Don Coryell’s innovative, Hall of Fame coaching career began in Seattle

NFL, Seahawks, Sports Seattle

Don James has a statue outside of Husky Stadium. Jim Owens’ image is sculpted on Montlake, too. Mike Holmgren took the Seahawks to a Super Bowl 17 years ago, and Pete Carroll won one eight years later. 

But the greatest coaching mind to come out of Seattle might not be listed in the paragraph above. That one may very well have belonged to 2023 Pro Football Hall of Fame inductee Don Coryell. 

Most fans don’t associate the late offensive guru with the Emerald City, but it’s not only where he was born and raised, but where he played college football. Coryell was a defensive back at Washington in the late 1940s and got his coaching start as an assistant at UW in 1950. The details of that season coaching the Huskies 73 years ago aren’t abundantly clear, but it kicked off one of the most innovative and impactful careers in football history. 

Of course, most people who think about Coryell tie him to the city of San Diego, where he coached at San Diego State for 12 seasons before leading the Chargers for nine. He flipped the Aztecs from miserable to magnificent with top-fuel speed, taking over a team that went 2-12-2 in the two years before his getting the job and then generating two undefeated seasons while compiling a record of 104-19-2 during his stint at SDSU. 

It wasn’t until Coryell reached the NFL that he graduated from victor to visionary. The highflying, deep-ball-dominated offensive attacks that define today’s game? One could make a strong argument that Don is most responsible for it. 

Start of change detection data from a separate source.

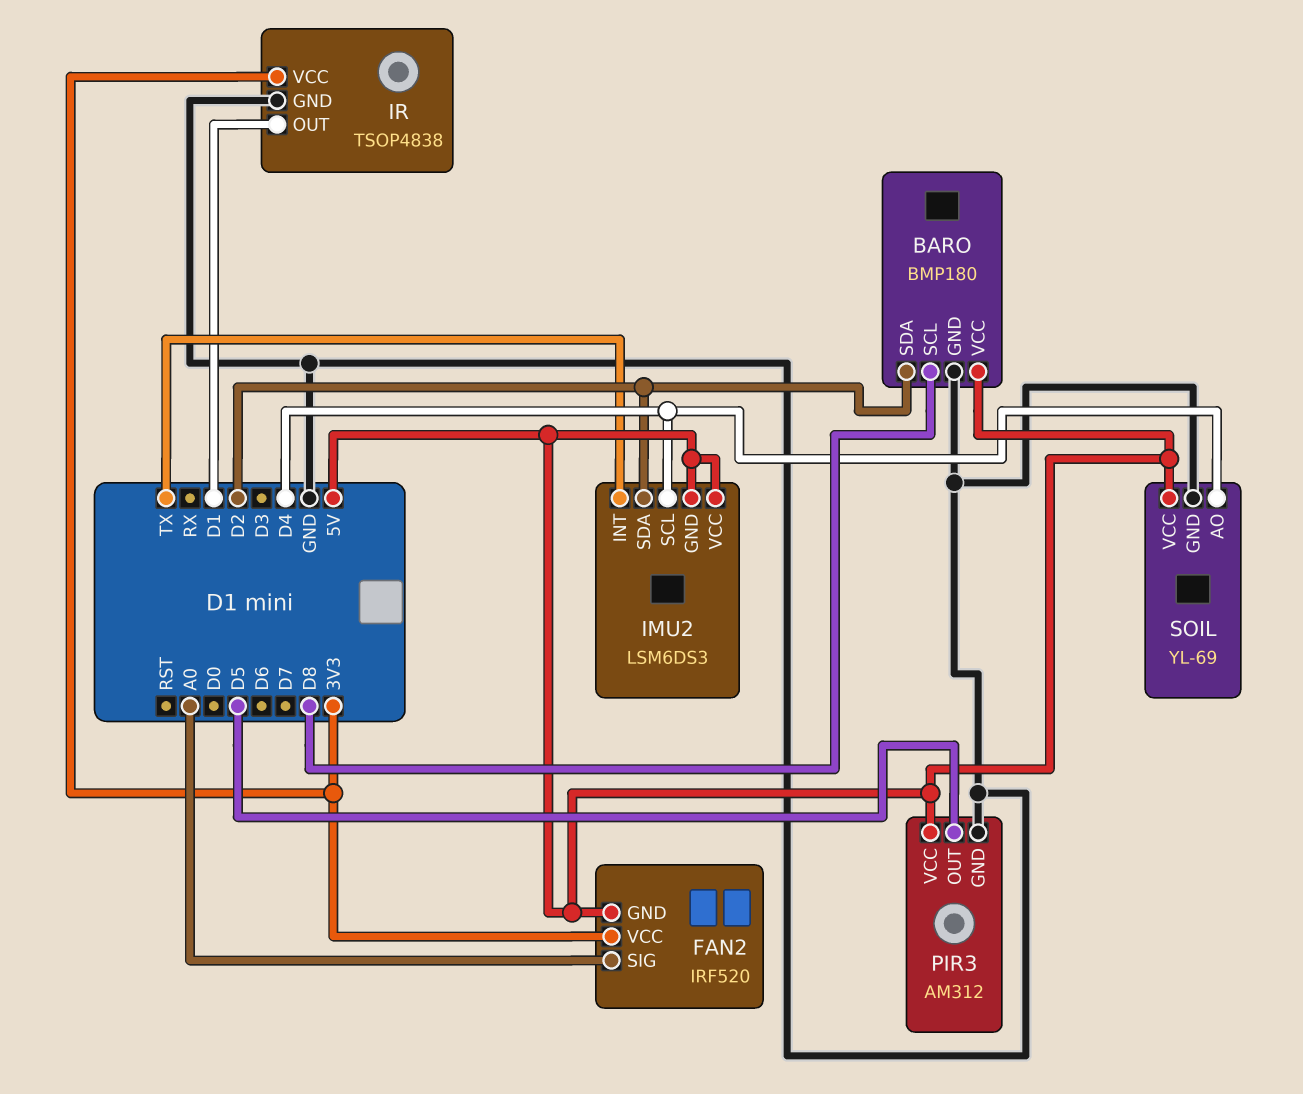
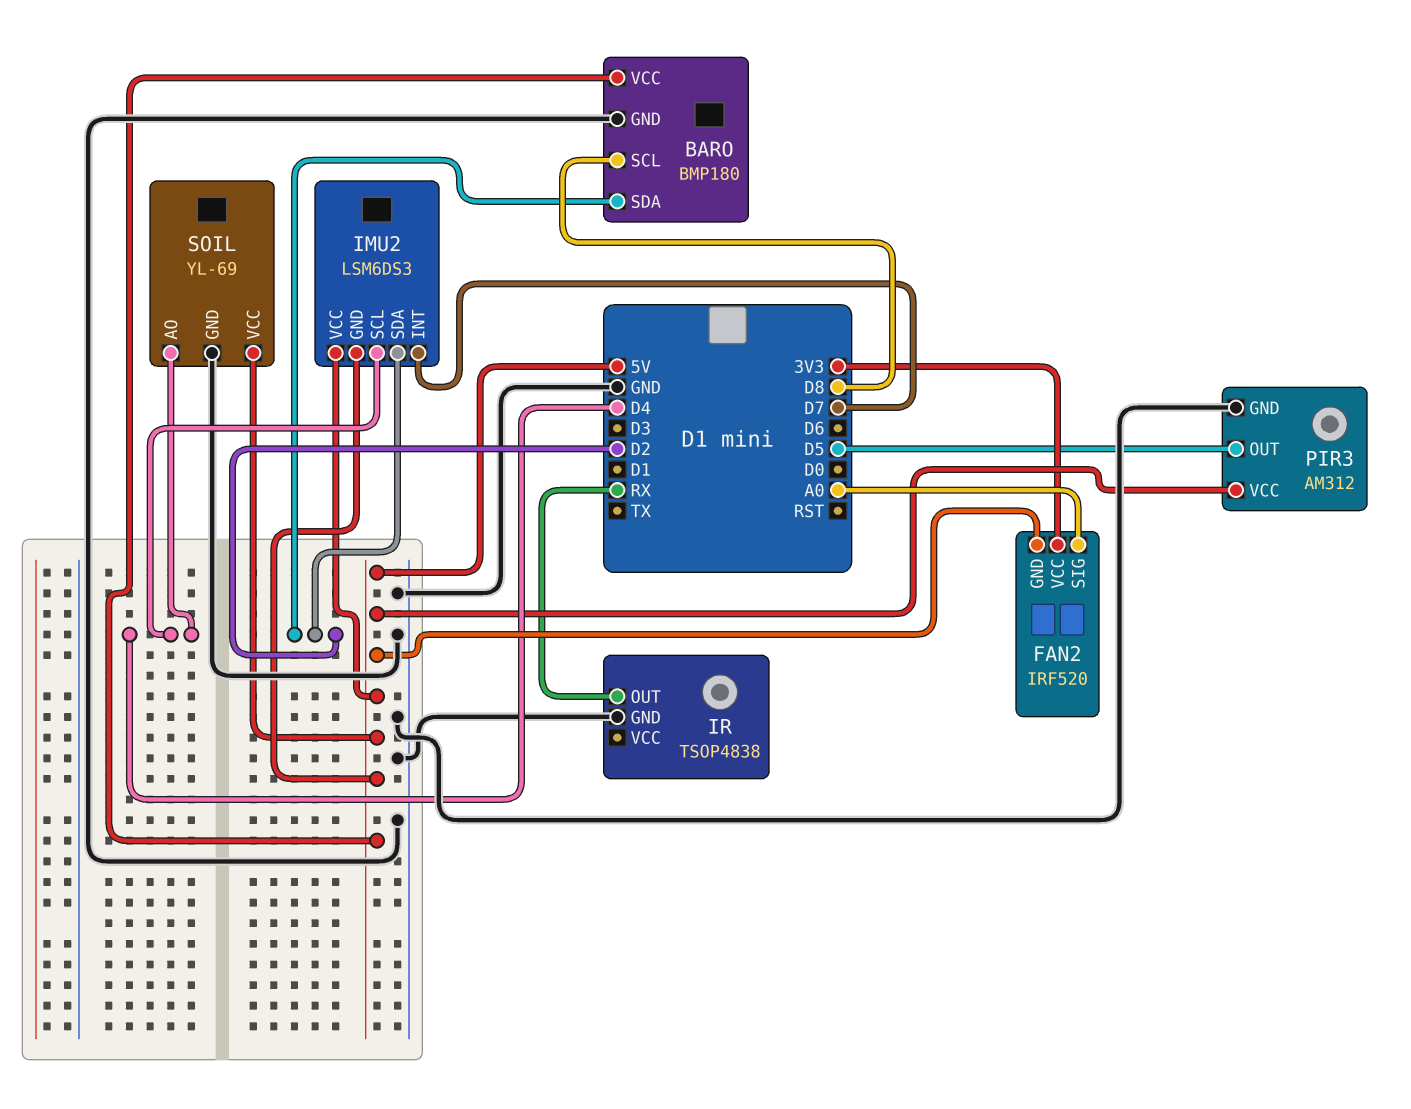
IMU2 pin INT: TX -> D7
IR pin OUT: D1 -> RX
IR pin VCC: 3V3 -> none

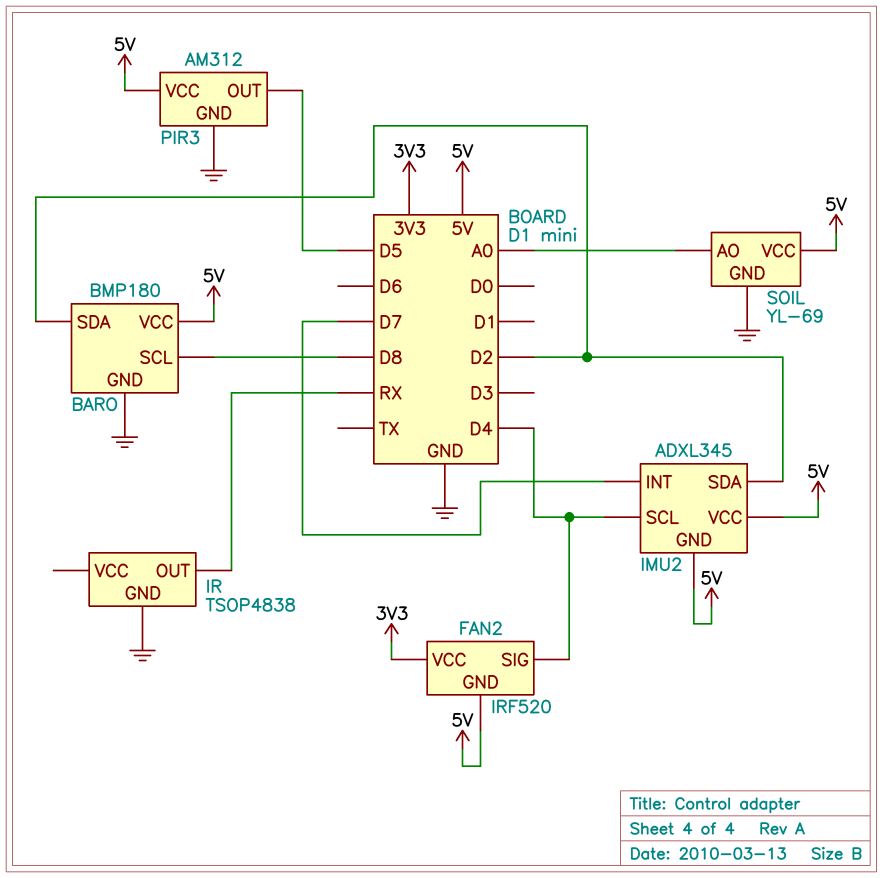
FAN2 pin SIG: A0 -> D4
IMU2: LSM6DS3 -> ADXL345
SOIL pin AO: D4 -> A0

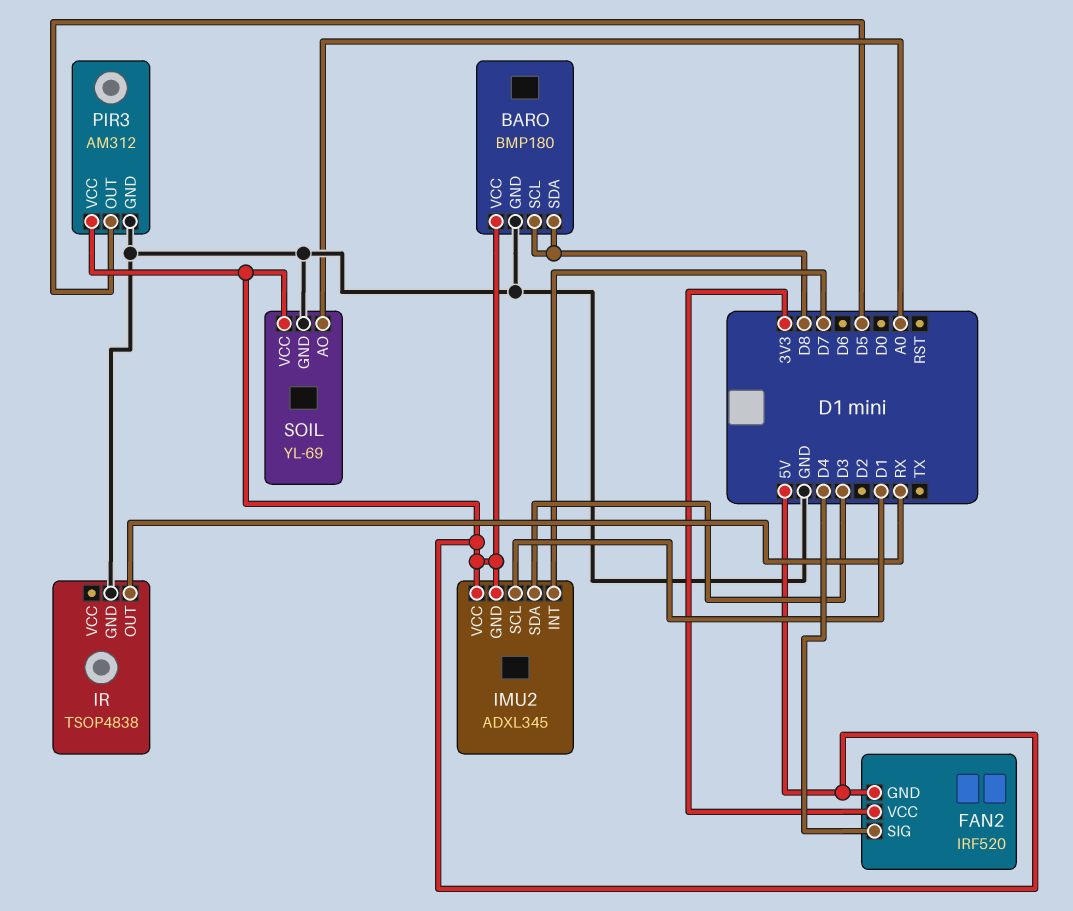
BARO pin SDA: D2 -> D8
IMU2 pin SCL: D4 -> D1
IMU2 pin SDA: D2 -> D3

Coryell’s Chargers led the league in passing seven times in an eight-year stretch. Bolts quarterback Dan Fouts averaged 320 passing yards per game in 1982, which stood as an NFL record until Drew Brees broke it in 2011. Not until Coryell arrived had teams emphasized the pass over the run, something those San Diego squads did consistently. The reason it worked?

Advertising

For starters, Coryell put his receivers in motion — a response to new rules limiting how much contact defenders could initiate at the line of scrimmage. Actually, he put everybody in motion — running backs and tight ends alike. It helped create space for pass-catchers in a way that defenses struggled to adapt to — so much so that San Diego reached the playoffs in each of the first four full seasons in which Coryell was at the helm. 

But he didn’t stop there. Coryell was also the coach who started having tight ends run routes like wide receivers. Chargers TE Kellen Winslow is likely a Hall of Famer because of this concept. Winslow led the league in receptions in 1980 and 1981 — compiling 2,355 receiving yards over that span — and helped pave the way for the likes of Tony Gonzalez, Antonio Gates and Rob Gronkowski. 

Don’s offensive philosophy was dubbed “Air Coryell” — an attack that rarely had any set formations and always had at least two receivers downfield. The latter is essentially the standard today, but was ingenious at the time. 

So why did it take Coryell — who passed in 2010 — so long to get inducted? Well, his teams didn’t do so well in the playoffs. The Chargers never got out of the first round during Coryell’s time there, and didn’t even reach the postseason in his final four seasons as head coach. Innovation doesn’t tend to outweigh success in the minds of HOF voters — and an NFL win-loss record of 114-89-1 isn’t overly impressive. 

But if you look at his coaching tree and of the testimonials he has received, Canton just doesn’t seem complete without him. 

At San Diego State, Coryell recruited future Hall of Fame coaches Joe Gibbs and John Madden as assistants. Delivering a eulogy at Coryell’s funeral, Madden said “You know, I’m sitting down there in front, and next to me is Joe Gibbs, and next to him is Dan Fouts, and the three of us are in the Hall of Fame because of Don Coryell.” Then, referring to Coryell not yet being enshrined, he said, “there’s something missing.”

Advertising

Mike Martz, who won a Super Bowl as the offensive coordinator of the 1999 Rams said of Coryell: “Don is the father of the modern passing game. People talk about the West Coast offense,” but Don started the ‘West Coast’ decades ago and kept updating it. You look around the NFL now, and so many teams are running a version of the Coryell offense. Coaches have added their own touches, but it’s still Coryell’s offense.”

Football is the most popular game in this country, largely because of it’s offensive style. You can thank a certain Seattle native for that.

This might not be the city that most revered Coryell, but it should be damn proud of the fact that it produced him.